Seems like a saner option (in that behavior is defined) than MySQL's ability to select columns in a group-by that are not aggregates / grouped-on.
e.g. this works in MySQL, and has for many years:
select a, b, c from table group by a
and you'll get undefined (but valid) b and c items from the grouped results per `a`. It's absurdly useful at times - if the non-grouped columns are just denormalized data, it doesn't matter which row they came from, and there's no need to spend time sorting/maxing/etc. And sometimes you truly don't care which entry you get, you just want an entry, e.g. to show a sample of what's in the group.
Thankfully, though, Postgres' DISTINCT ON does play nicely with ordering and that's where I think it shines. If you have revisioned historical data this is one of the best ways to clearly and expressively pull off most recent records - it also works well for MIN/MAX based selections or more complicated ordering schemas - in my workday setting we have a common ordered data set that we order along a three component index and have ended up wrapping one of our most common DISTINCT ON expressions in a view.
Yeah, it just continues a general pattern I've seen between MySQL and Postgres.
MySQL has quite a few "impure" but useful features. Postgres pretty often comes up with a sane, predictable version some years later (which often does not perform quite as well, but I'll happily take that tradeoff).
I had no idea this existed, and that was the first use case that came to mind. I can see myself using this a lot now. I have one especially terrible dataset I’m working with at the moment where table A has a primary key, and table B is a set of denormalized transaction logs. If I want to know the status of a record in table A, I have to JOIN on table B (SELECT ... MAX), to get the most recent transaction for that PK. It’s ugly, confusing to anybody else who reads it, and inefficient. DISTINCT ON seems like a a significant improvement for that.

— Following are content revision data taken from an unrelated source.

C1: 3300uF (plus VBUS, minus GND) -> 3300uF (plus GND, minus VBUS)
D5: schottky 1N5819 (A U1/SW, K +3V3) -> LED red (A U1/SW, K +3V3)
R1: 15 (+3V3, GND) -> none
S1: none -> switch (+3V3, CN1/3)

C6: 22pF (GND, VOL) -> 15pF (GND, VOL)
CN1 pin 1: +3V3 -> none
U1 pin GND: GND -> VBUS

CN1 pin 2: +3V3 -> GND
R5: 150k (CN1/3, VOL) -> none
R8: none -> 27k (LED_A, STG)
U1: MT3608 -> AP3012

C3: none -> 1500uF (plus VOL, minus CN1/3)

Note: it would be theoretically trivial to actually normalize this schema, but sadly that’s beyond my remit. At first glance I can’t think of a scenario where I would choose this design pattern unless I was forced to work within similar constraints (which does happen all the time in the real world).
If performance is a concern a MATERIALIZED VIEW might be a good tool to use - I've worked in similar sounding legacy environments and usually, while the underlying structures are immutable due to layers of code, adding a mat view or two on top is do-able.
This particular use-case wouldn’t be suited to MVs, because it’s infrequently accessed, and cannot tolerate stale data. So refreshing the view just kinda kicks the can down the road a little bit. Other DB engines support a FAST or INCREMENTAL refresh, which can even support queries with aggregates (as long as certain conditions are met). For instance Oracle achieves this with MATERIALIZED VIEW LOGs, which are essentially just transaction logs for the MV.
It’s a bit of a moot point for me in this case though, as I’m not allowed to make any DDL changes to this DB, I just have to produce periodic reports. Which is perhaps a bit of a contrived situation, but it’s absolutely not my first time dealing with it. In reality there’s other even more trivial solutions to this problem. It could be solved by adding a row to table A (or creating a new related table), and then adding an update to the code that inserts the transaction logs (or even just with a table trigger - though that’s a bit more spaghetti). That would be all that’s required to bring this schema (or at least this particular portion of it) in line with a normal form. This particular DB is a large component in a generally spaghttified architecture, that lots of stakeholders write to and consume data from, so over the years it’s grown too complex to reliably tolerate simple changes. I imagine constraints similar to these is what drives a lot of use for features like DISTINCT ON, where the more “correct” approach might just be to fix your schema.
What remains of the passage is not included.